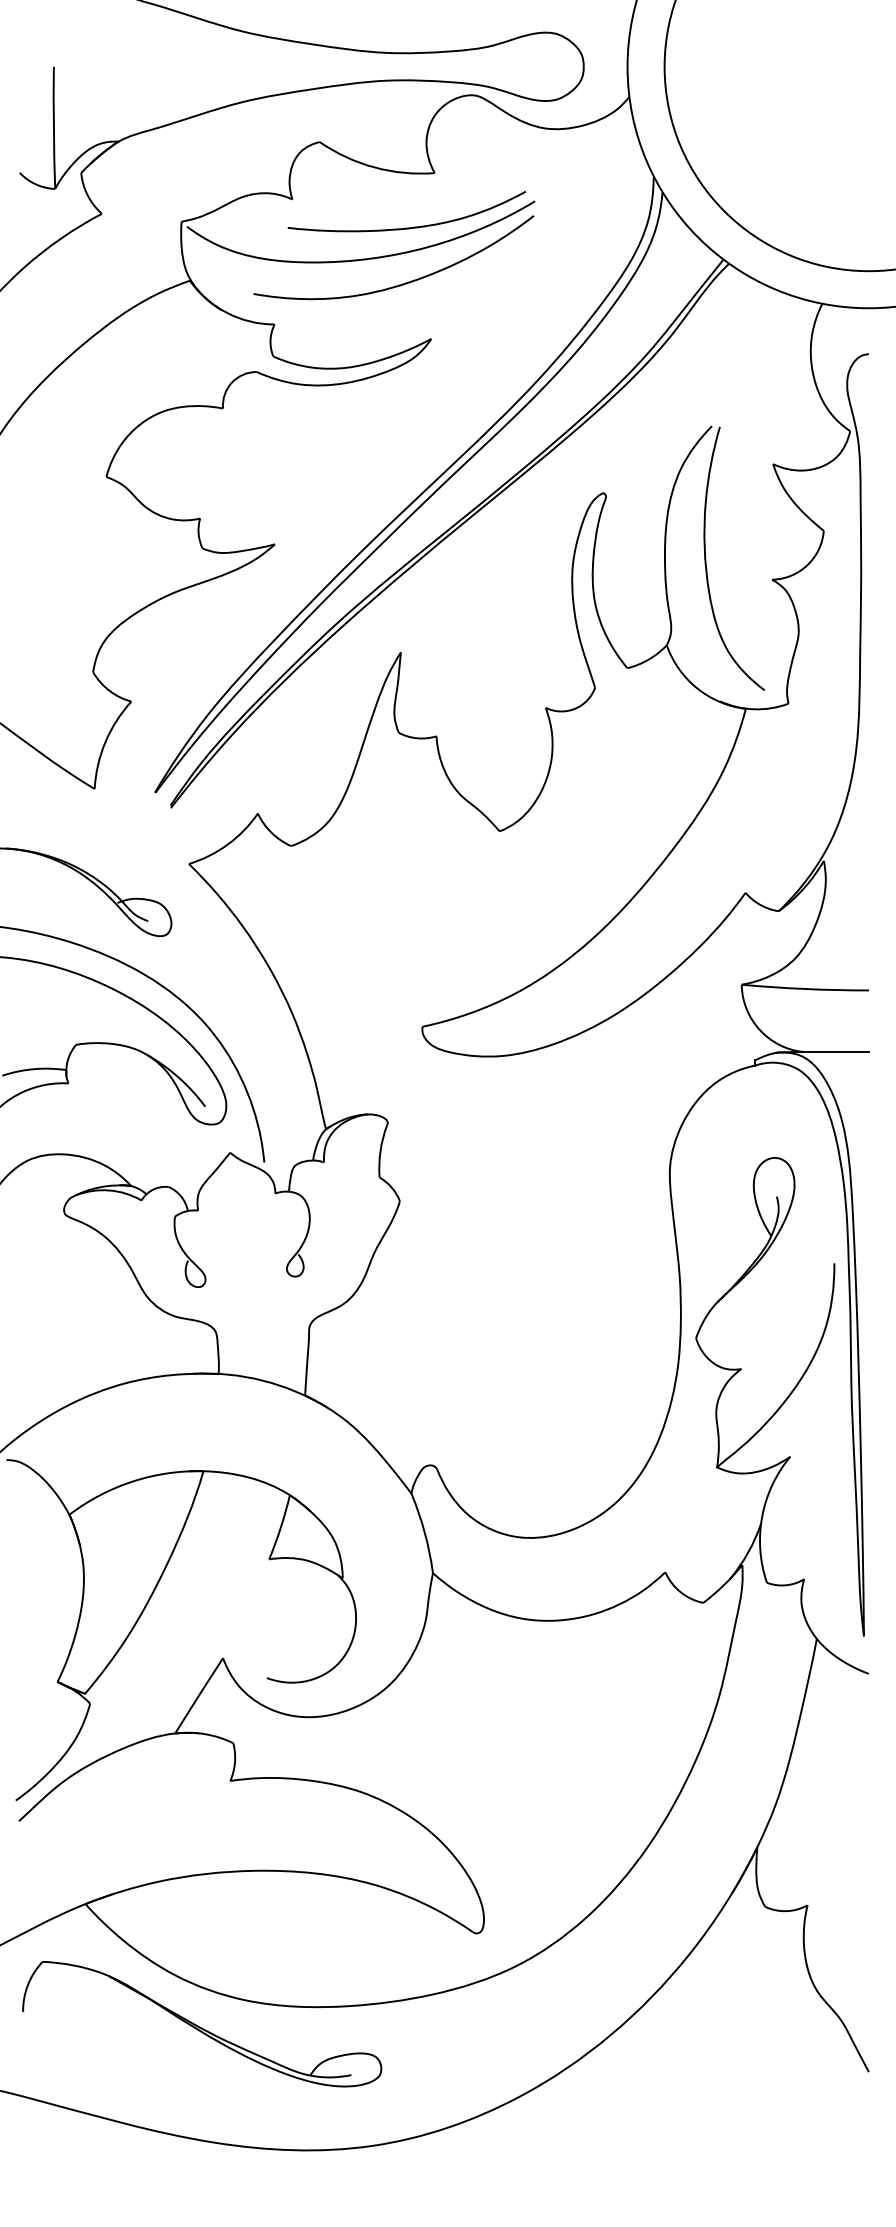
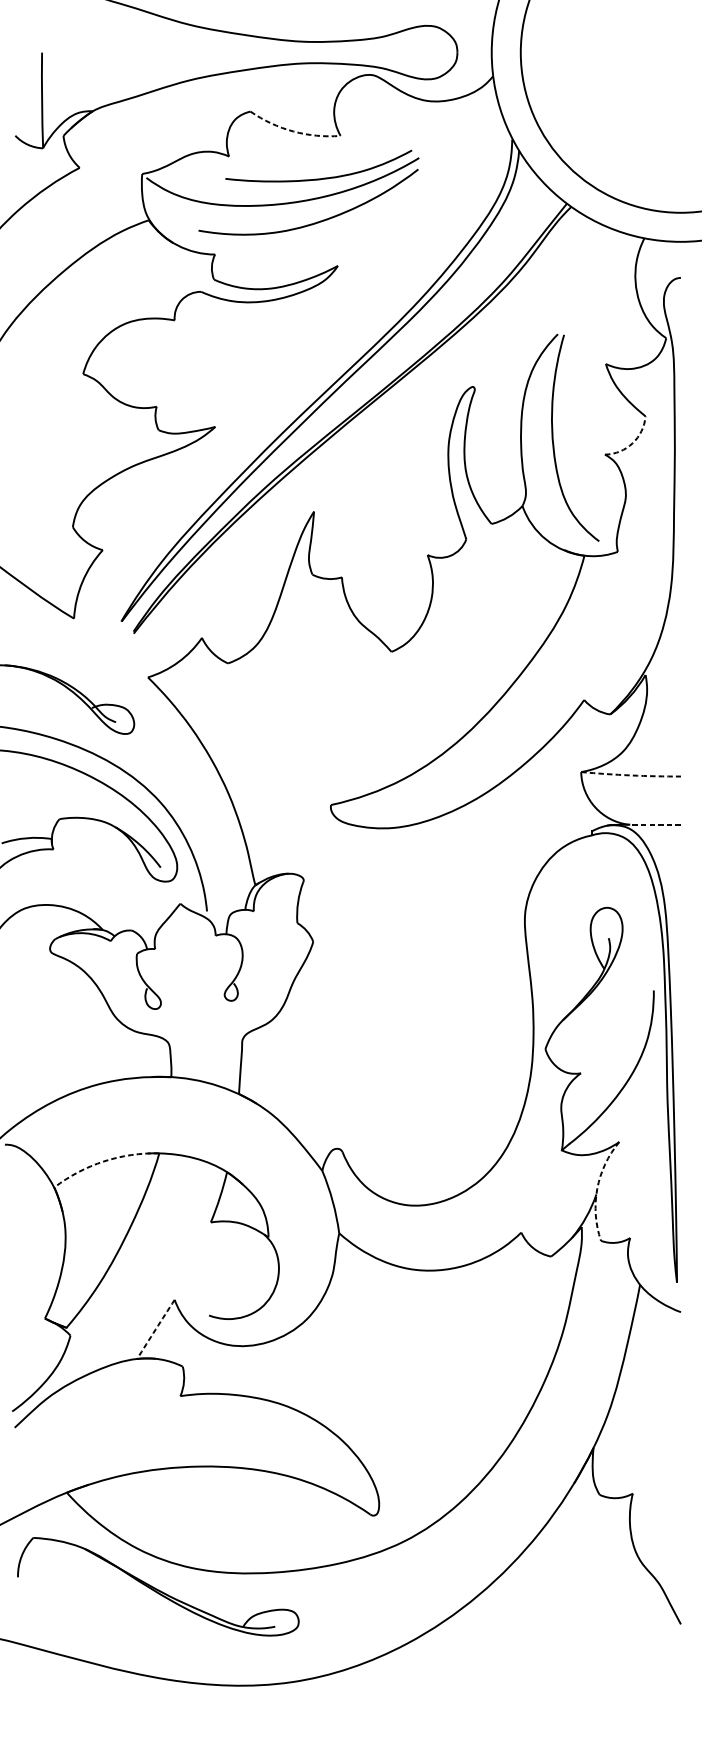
arc: (374, 167) -> (293, 131), solid -> dashed
arc: (807, 565) -> (632, 443), solid -> dashed
arc: (805, 989) -> (631, 775), solid -> dashed
line: (836, 1051) -> (655, 824), solid -> dashed
arc: (132, 1481) -> (103, 1161), solid -> dashed
arc: (762, 1516) -> (597, 1188), solid -> dashed
arc: (198, 1695) -> (155, 1329), solid -> dashed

### WORK ORDER
Wherever a picture appears in the records, omit it, and transcribe everything else exactly.

### RESPONSE TO THE EXERCISE
arc: (374, 167) -> (293, 131), solid -> dashed
arc: (807, 565) -> (632, 443), solid -> dashed
arc: (805, 989) -> (631, 775), solid -> dashed
line: (836, 1051) -> (655, 824), solid -> dashed
arc: (132, 1481) -> (103, 1161), solid -> dashed
arc: (762, 1516) -> (597, 1188), solid -> dashed
arc: (198, 1695) -> (155, 1329), solid -> dashed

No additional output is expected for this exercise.